Judging by the huge queues to get in, Bologna 2015 was very much open for business. After negotiating my way past an officious jobsworth of a Fair official, (who refused to believe my Publishing Talk credentials because they weren’t written in Italian), I got my press pass from the office and hurried to my first Monday appointment with Kate Wilson of Nosy Crow (only one of 165 for her team over the four days of the Fair).
Wilson was keen to tell me about David Solomons‘s middle grade fiction debut, MY BROTHER IS A SUPERHERO, coming this July and already sold in seven languages pre-publication. Solomons was the screenwriter for Five Children and It, and the book tackles growing up, sibling rivalry and saving the world. Nosy Crow also has new series fiction from Paula Harrison (THE SECRET RESCUERS) illustrated by Sophy Williams, and from Pamela Butchart, winner of this year’s Blue Peter Book Award (WIGGLESBOTTOM PRIMARY) illustrated by Becka Moon. Picture books are a Nosy Crow strength, and I particularly liked POLES APART – the new Jeanne Willis illustrated by Jarvis. It’s a sweet tale about penguins who get lost and a polar bear who helps get them home – bringing the Arctic and Antarctic together at last! Yasmeen Ismail‘s CHRISTMAS FOR GRETA AND GRACIE, featuring a chatty older sister who always knows best and a nice Santa-based twist was another one which caught my eye. Wilson tells me that business was good in 2014, with a 42% growth in book sales. However, sounding a cautionary note, she says that the strength of the dollar vs the euro has meant that co-edition margins are harder to make work, and pricing is difficult, particularly for novelty books. Nonetheless, it is clear that a small company like hers can be fast, responsive and personal (in contrast to the behemoths, which can take months to respond).
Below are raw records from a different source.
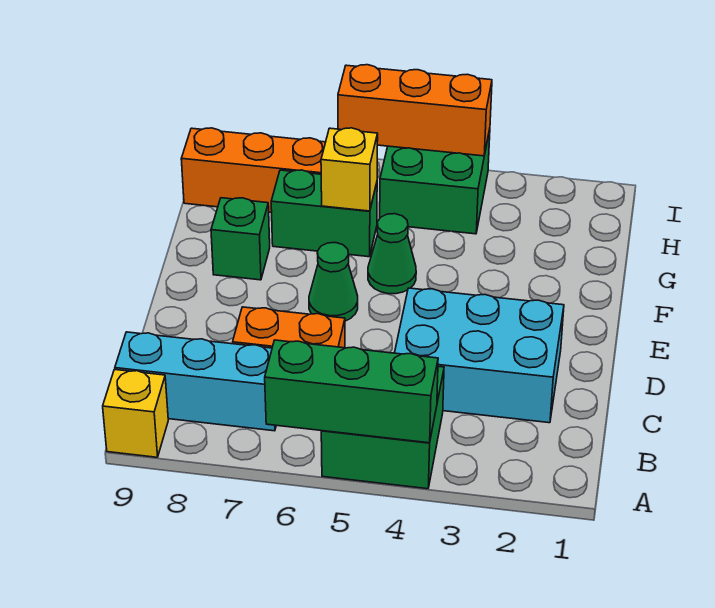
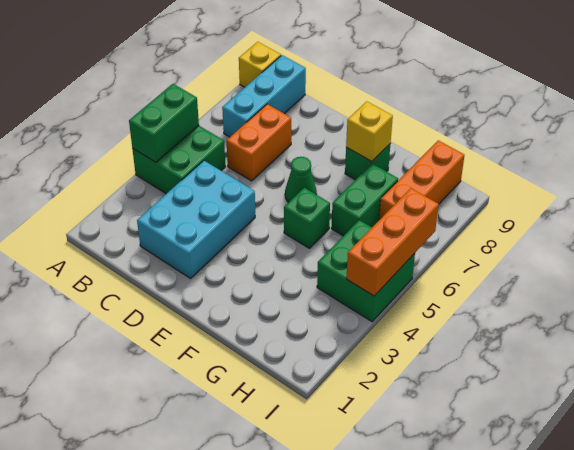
green brick A4:A6 level 2 -> green brick A4:A5 level 2
green cone F5 level 1 -> green brick F5 level 1
yellow brick G6 level 2 -> yellow brick F8 level 2

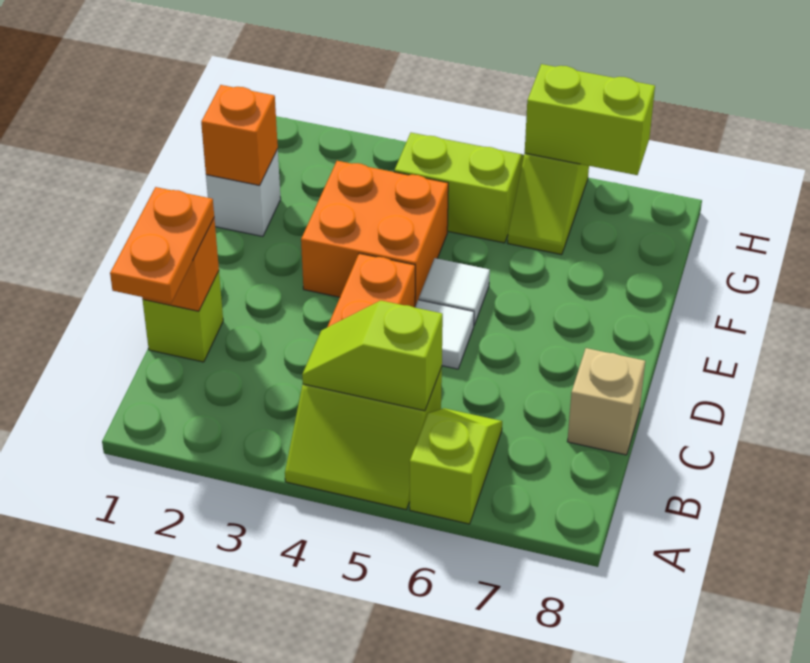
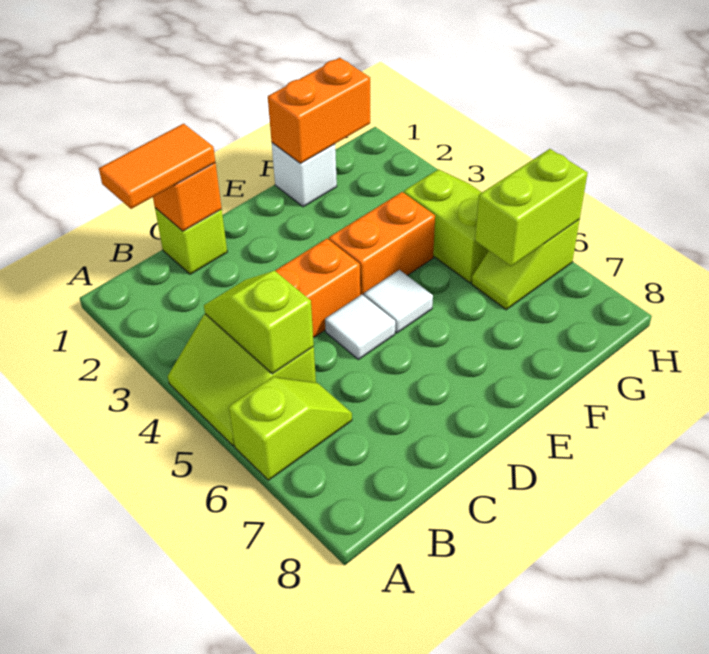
orange plate B1:C1 level 3 -> orange tile B1:C1 level 3
tan brick C8 level 1 -> none
orange brick E3:F4 level 1 -> orange brick E4:F4 level 1
orange brick F1 level 2 -> orange brick F1:G1 level 2
lime brick H6:H7 level 2 -> lime brick G6:H6 level 2

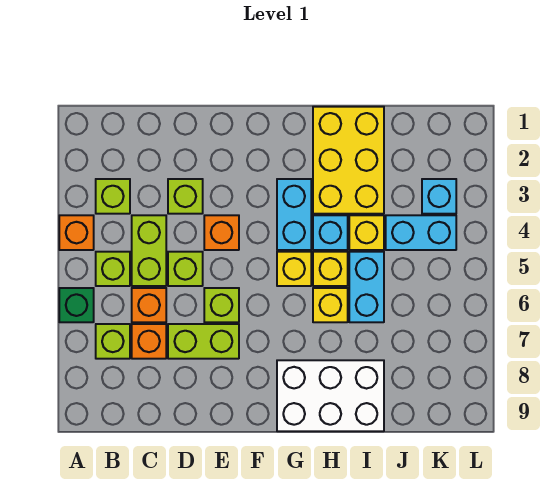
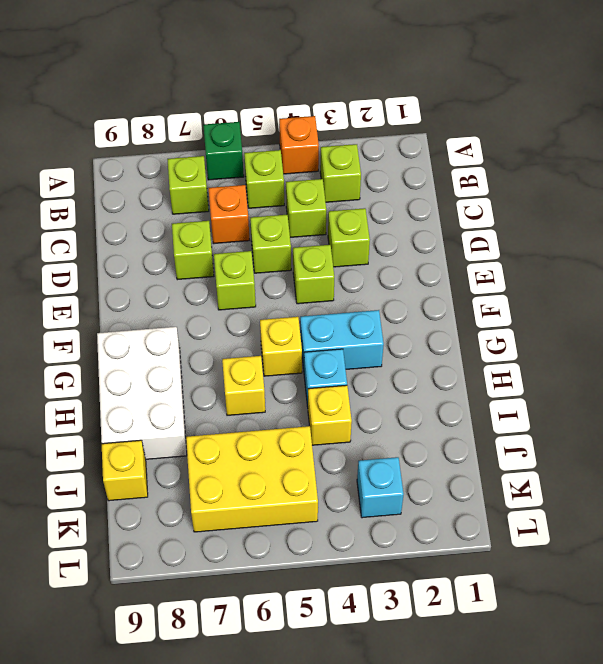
lime brick C4:C5 level 1 -> lime brick C4 level 1
orange brick C7 level 1 -> none
lime brick D7:E7 level 1 -> lime brick D7 level 1
orange brick E4 level 1 -> lime brick E4 level 1
yellow brick H1:I3 level 1 -> yellow brick J5:K7 level 1
yellow brick H5 level 1 -> yellow brick J9 level 1
cyan brick I5:I6 level 1 -> none
cyan brick J4:K4 level 1 -> none

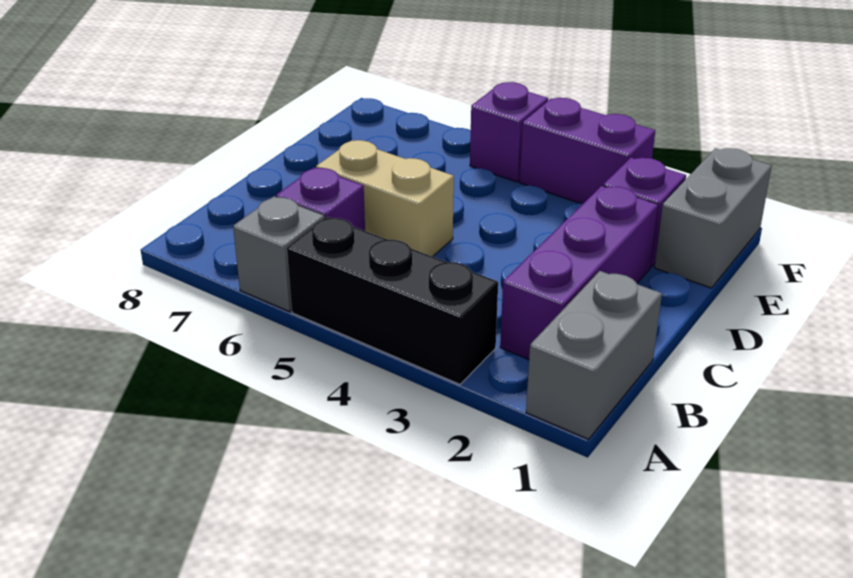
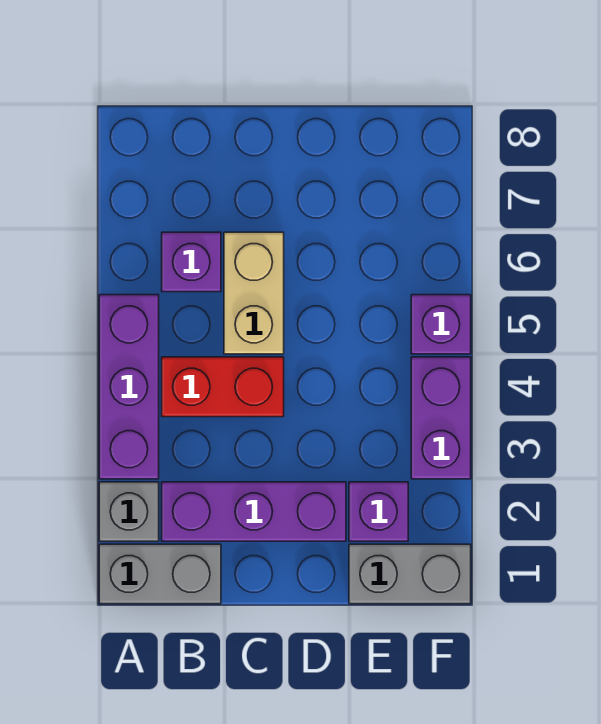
black brick A3:A5 level 1 -> purple brick A3:A5 level 1
grey brick A6 level 1 -> grey brick A2 level 1
none -> red brick B4:C4 level 1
Talking of behemoths, my next appointment was at the huge (and slightly confusing) joint Penguin Random House stand to meet Puffin Editorial Director, Ben Horslen. First up is David Hofmeyr‘s June debut UKYA novel, STONE RIDER, a dystopian love story described by Horslen as ‘THE HUNGER GAMES meets THE ROAD’, which will have a major transatlantic launch with Random US and is already in development as a film for Working Title. Forthcoming excitements for 2016 are another debut (first of an upper middle-grade trilogy) from Dave Rudden titled THE KNIGHTS OF THE BORROWED DARK. It lies in Eoin Colfer/Derek Landy territory, with black humour and an orphan hero called Denizen Hardwick. Sounds very promising. Also coming in 2016 is the final trilogy in the Sally Green‘s Half world – HALF LOST – in which Horslen promises ‘there will be blood.’ Having interviewed Green about the books recently, I believe him! Horslen feels that the biggest publishing challenge is still the debut book, that brands and large series continue to thrive, and that Waterstones is still ‘very very important’ in the UK book market. He’s a fan of UKYA, and says he is ‘always going to be building the next big thing – but it takes time.’
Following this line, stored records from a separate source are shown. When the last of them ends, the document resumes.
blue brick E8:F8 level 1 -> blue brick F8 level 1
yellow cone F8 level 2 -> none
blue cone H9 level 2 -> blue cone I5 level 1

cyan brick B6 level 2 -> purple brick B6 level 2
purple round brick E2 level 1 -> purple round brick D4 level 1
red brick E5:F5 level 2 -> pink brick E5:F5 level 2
The sunshine was too much of a draw, so my next meeting with David Maybury – Commissioning Editor at Scholastic UK – took place outside. In December 2014, Maybury signed up teen pop, HuffPo and YouTube sensation Tallia Storm in a two-book deal to write a fictionalised story of her life. The first, STORM FEVER, is hitting bookshelves in October 2015. Maybury openly admits that this is a collaborative effort with a professional (unnamed so far) ghostwriter. ‘Tallia is only 16 – she needed help’, but says that the short story which will be released on May 10 to coincide with her new single was written entirely by the young singer. I think this could possibly be one to challenge Zoella’s supremacy at the top of the charts.
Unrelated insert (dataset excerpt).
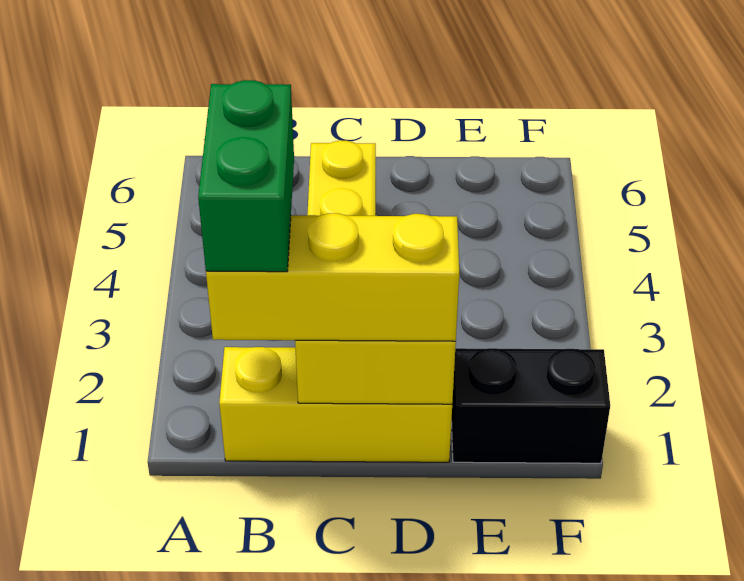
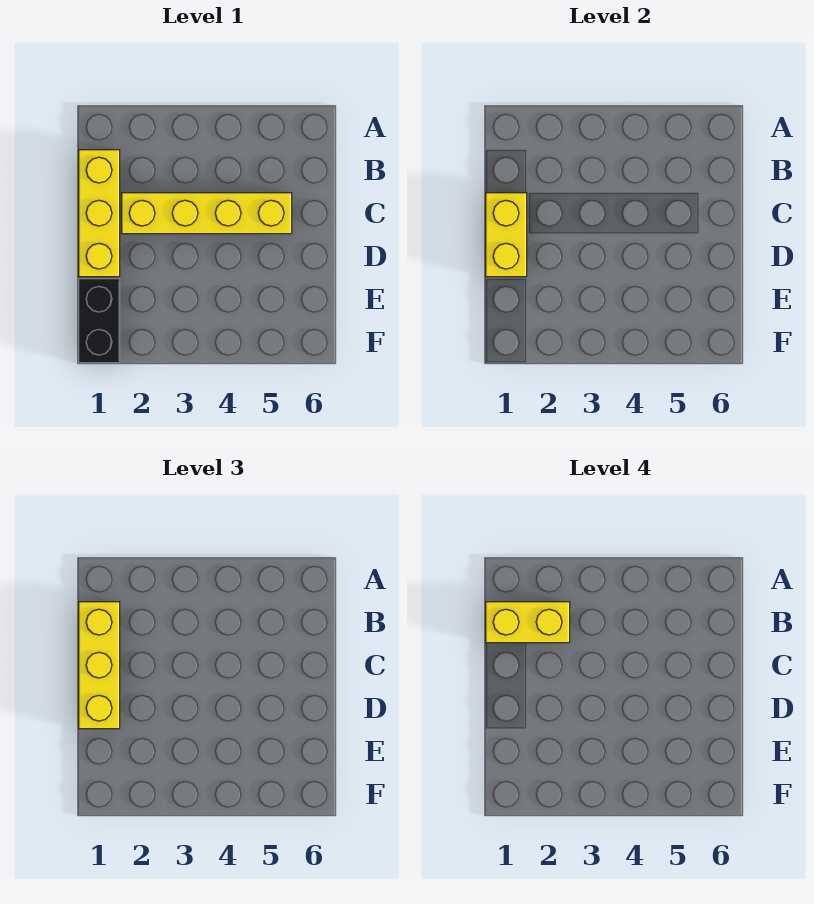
green brick B1:B2 level 4 -> yellow brick B1:B2 level 4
Diving back into the busy halls, I had coffee at the enormous white Bonnier stand with Matilda Johnson – Senior Editor at Hot Key and Piccadilly Press. Hot Key have teamed up with Disney to co-publish Daniel Kraus and Guillermo del Toro’s TROLLHUNTERS (described to me as ‘the Goonies meets Pan’s Labyrinth’) which sounds both amazing and disgusting at the same time (trolls throwing up their guts to be light enough to climb up a house, anyone?). It’s sure to appeal to both teens and adults. New author, Rachel Delahaye, brings a ‘whacky lighthearted’ middle-grade series to the Piccadilly stable. JIM REAPER hits the shelves in 2016 and is about a boy discovering that his dad is not really an accountant, but works instead for the creepy ‘Dead End Office’. If you’re a fan of alternative history, there’s Julie Mayhew‘s latest – THE BIG LIE – set in a present day Nazi England. I’ve now read the proof, and it’s a real cracker of a story, which I predict will be on prize lists. Last, but very much not least, comes a new direction for current Queen of Teen, James Dawson, with ALL OF THE ABOVE – a contemporary YA which ‘pushes the barriers of teen romance’. It’s bound to get a lot of coverage, with the long-awaited rise of LGBTQ lit in the UK.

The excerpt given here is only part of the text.